Former Penn State football coach, Joe Paterno, known for his “uniform” of glasses with thick smoky lenses, rolled up khaki pants, black sneakers and a “Nittany Lion Blue” windbreaker died this morning after what has to have been the most horrific few months of his 85 years.
As a Penn State Alumni several times over (B.S., M.Ed., Principal Certifications) I have “known of” JoePa since arriving on campus in State College, PA in 1969. Paterno made the unusual journey from Brooklyn, New York to the farm lands of the Nittany Valley sixty-one years ago to become the asst. football coach (leading to forty six years as head coach). It was there he planted the seeds of his life’s legacy, Success with Honor. I, like many of my dear readers have struggled since November to wrap my brain around the ripples emanating from the Sandusky child sex abuse scandal.
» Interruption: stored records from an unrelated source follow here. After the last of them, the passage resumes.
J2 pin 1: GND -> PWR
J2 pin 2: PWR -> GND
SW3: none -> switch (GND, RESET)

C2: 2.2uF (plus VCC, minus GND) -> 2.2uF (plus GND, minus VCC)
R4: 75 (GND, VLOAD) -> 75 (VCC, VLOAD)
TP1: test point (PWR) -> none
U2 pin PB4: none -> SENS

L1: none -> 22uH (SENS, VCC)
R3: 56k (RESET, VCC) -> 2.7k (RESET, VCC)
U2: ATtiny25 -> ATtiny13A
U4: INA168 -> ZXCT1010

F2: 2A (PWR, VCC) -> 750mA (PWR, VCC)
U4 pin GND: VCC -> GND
How could Joe Paterno have been fired? What did he know, when did he know it, and is he responsible for not preventing further abuse after information was presented to him by a graduate assistant? To quote Oprah, “What do I know for sure?” I know we will never know.
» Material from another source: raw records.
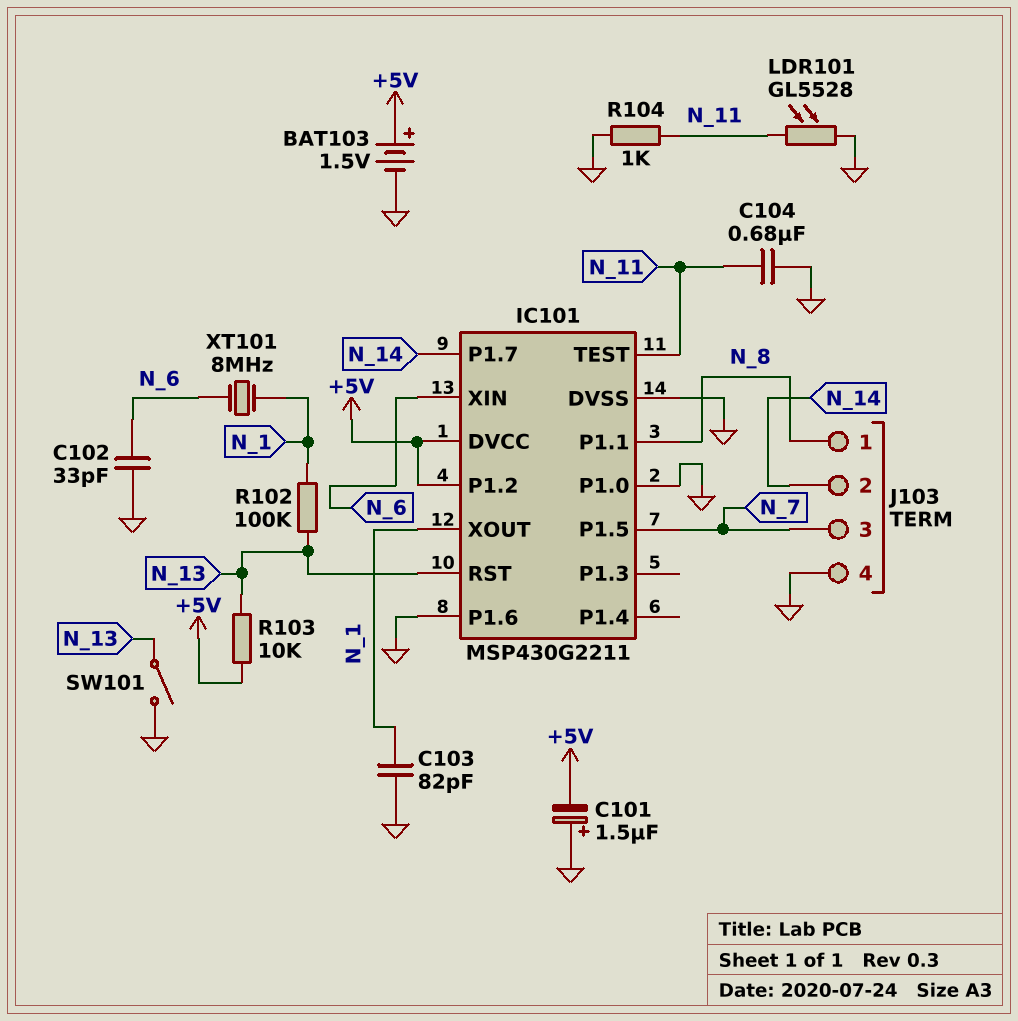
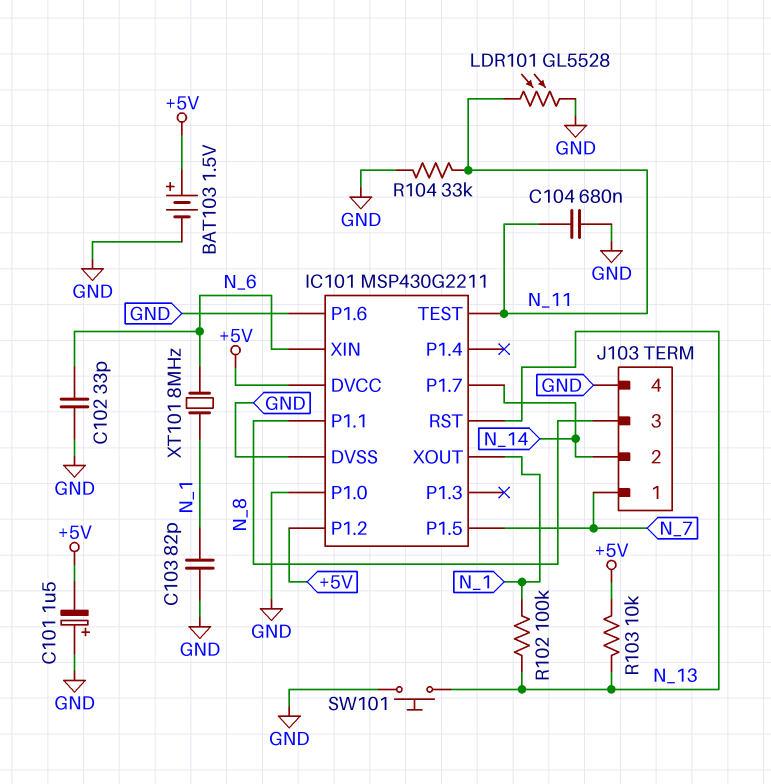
J103 pin 1: N_8 -> N_7
J103 pin 3: N_7 -> N_8
R104: 1k (GND, N_11) -> 33k (GND, N_11)
SW101: switch (GND, N_13) -> button (GND, N_13)

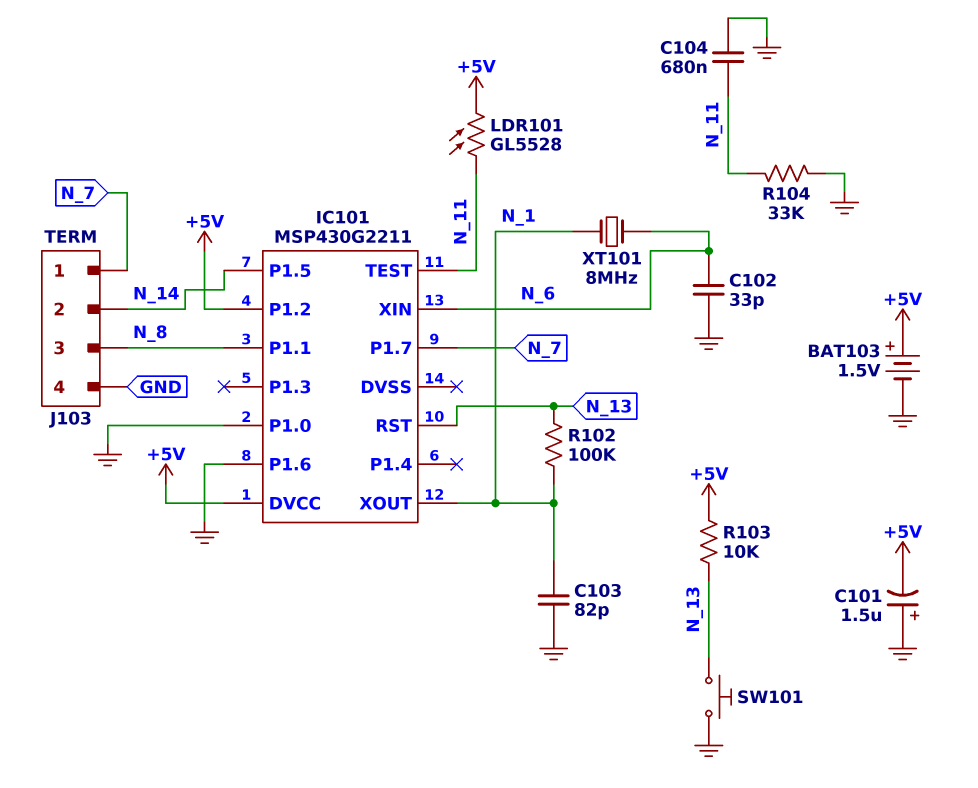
IC101 pin DVSS: GND -> none
IC101 pin P1.5: N_7 -> N_14
IC101 pin P1.7: N_14 -> N_7
LDR101: GL5528 (GND, N_11) -> GL5528 (+5V, N_11)

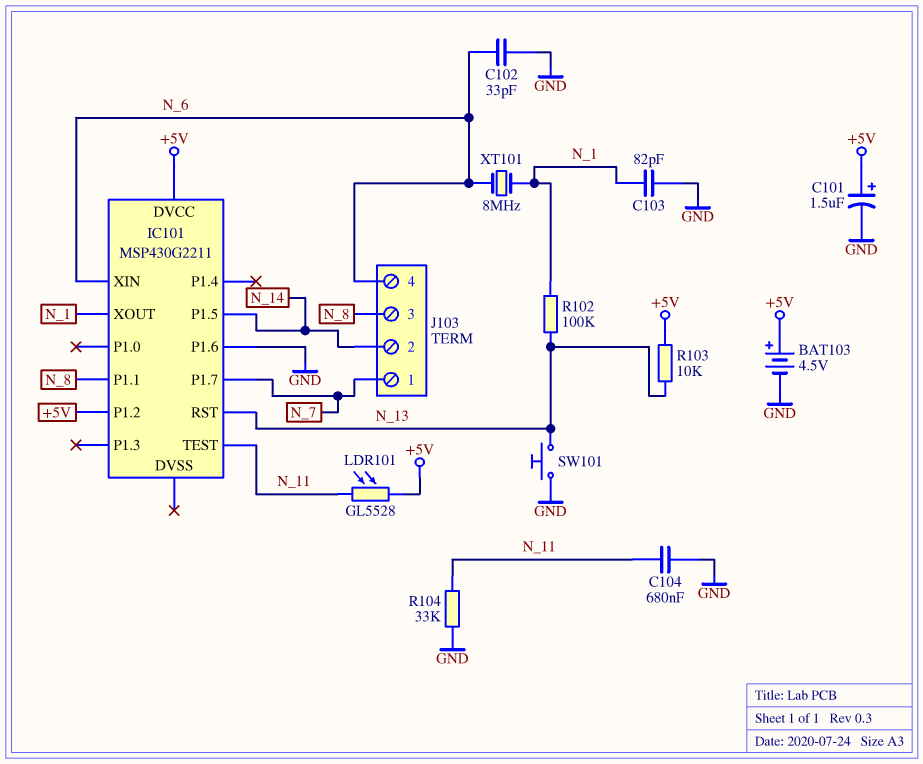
BAT103: 1.5V (plus +5V, minus GND) -> 4.5V (plus +5V, minus GND)
C101: 1.5uF (plus GND, minus +5V) -> 1.5uF (plus +5V, minus GND)
IC101 pin P1.0: GND -> none
J103 pin 4: GND -> N_6

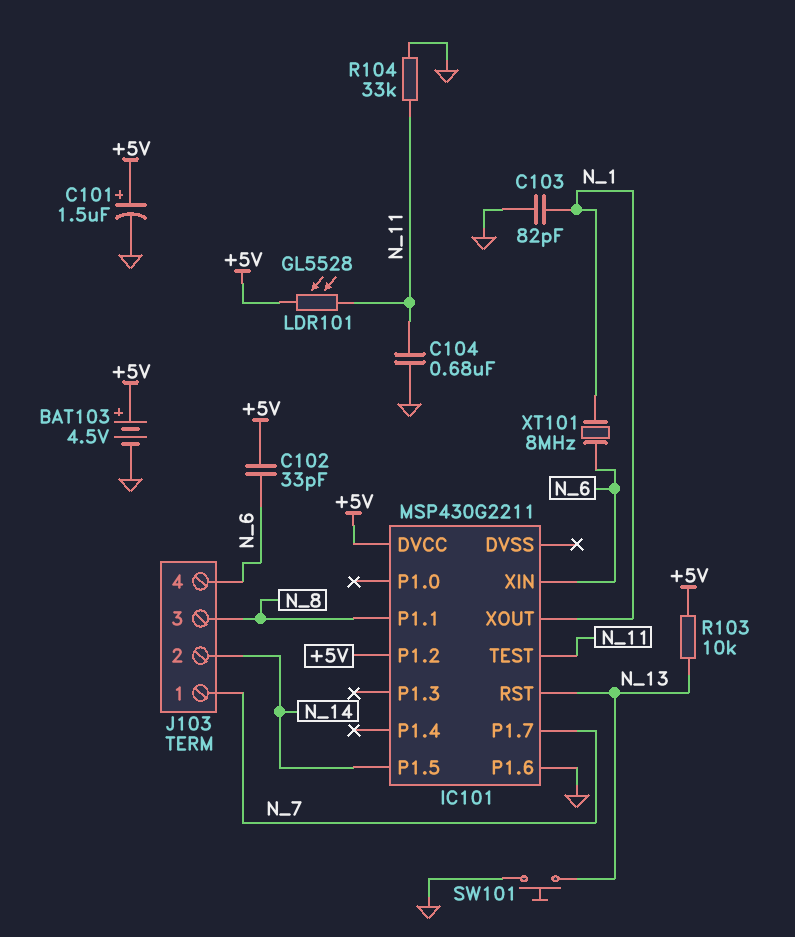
C102: 33pF (GND, N_6) -> 33pF (+5V, N_6)
R102: 100k (N_1, N_13) -> none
The media had a field day with the “student riots” on the Penn State campus immediately following Paterno’s firing. To expect the students, most of whom are still adolescents, to calmly accept the firing of a man whose picture they would expect to find illustrating a Wikipedia entry on the words ethics, honor and integrity is unrealistic. While I don’t condone the actions of those students, it could have been predicted. At Joe Paterno’s request, those students turned their energies to positive ends within days.
There was much criticism that JoePa should never have been idolized and placed upon a pedestal. To say that is to say that the world should have no heroes beyond those created in books, stories and animated movies. To deny real world heroes is to create a world that is at once extremely sad and containing no hope for the future. Perhaps we have created too narrow a definition of Joe Paterno’s life legacy.
Paul Posluszy (inset photo on cover) is a former player under Paterno who led the Nittany Lions to The Big Ten Championship and currently plays for the Jacksonville Jaguars, stated, “Besides the football, he (Paterno) is preparing us to be good men in life.” Paterno had a reputation for demanding excellence in the classroom as well as on the field. In the course of his sixty-one years at Penn State, Joe and his wife donated millions of dollars to build up non-sporting programs at PSU. One of his legacies is the Paterno Library, one of the jewels of the University Park campus. He, indeed, could see life beyond the view from inside Beaver Stadium.
Paterno was a popular keynote speaker on the topic of ethics in sports. His players, Penn State students past and present, and indeed the entire collegiate community nationwide, have been given a great gift in the life example of Joseph Vincent Paterno. Even if some believe he was too “deified,” the reality is the essence of his persona created a high moral and ethical standard for all who knew him and knew of him. For sixty-one years he has sent both football players and students into the world to carry forward the JoePa style of honor and ethical behavior. At the end of a life, those are the “fallout ripples” that really matter.
Joe Paterno was admitted to the College Football Hall of Fame in 2007. He was named Coach of the Year by the American Football Coaches Association four times. He was considered to be one of the most successful coaches in the history of college football.
Let us continue to carry forward the true life legacy of Joe Paterno. Lord knows we live in a time where the world needs those high standards of excellence as a guiding light. Let us not confuse the unknowns of one situation with a life well lived with integrity.
Rest peacefully, JoePa. You’ve earned it. Thank you for the guiding light that was you life.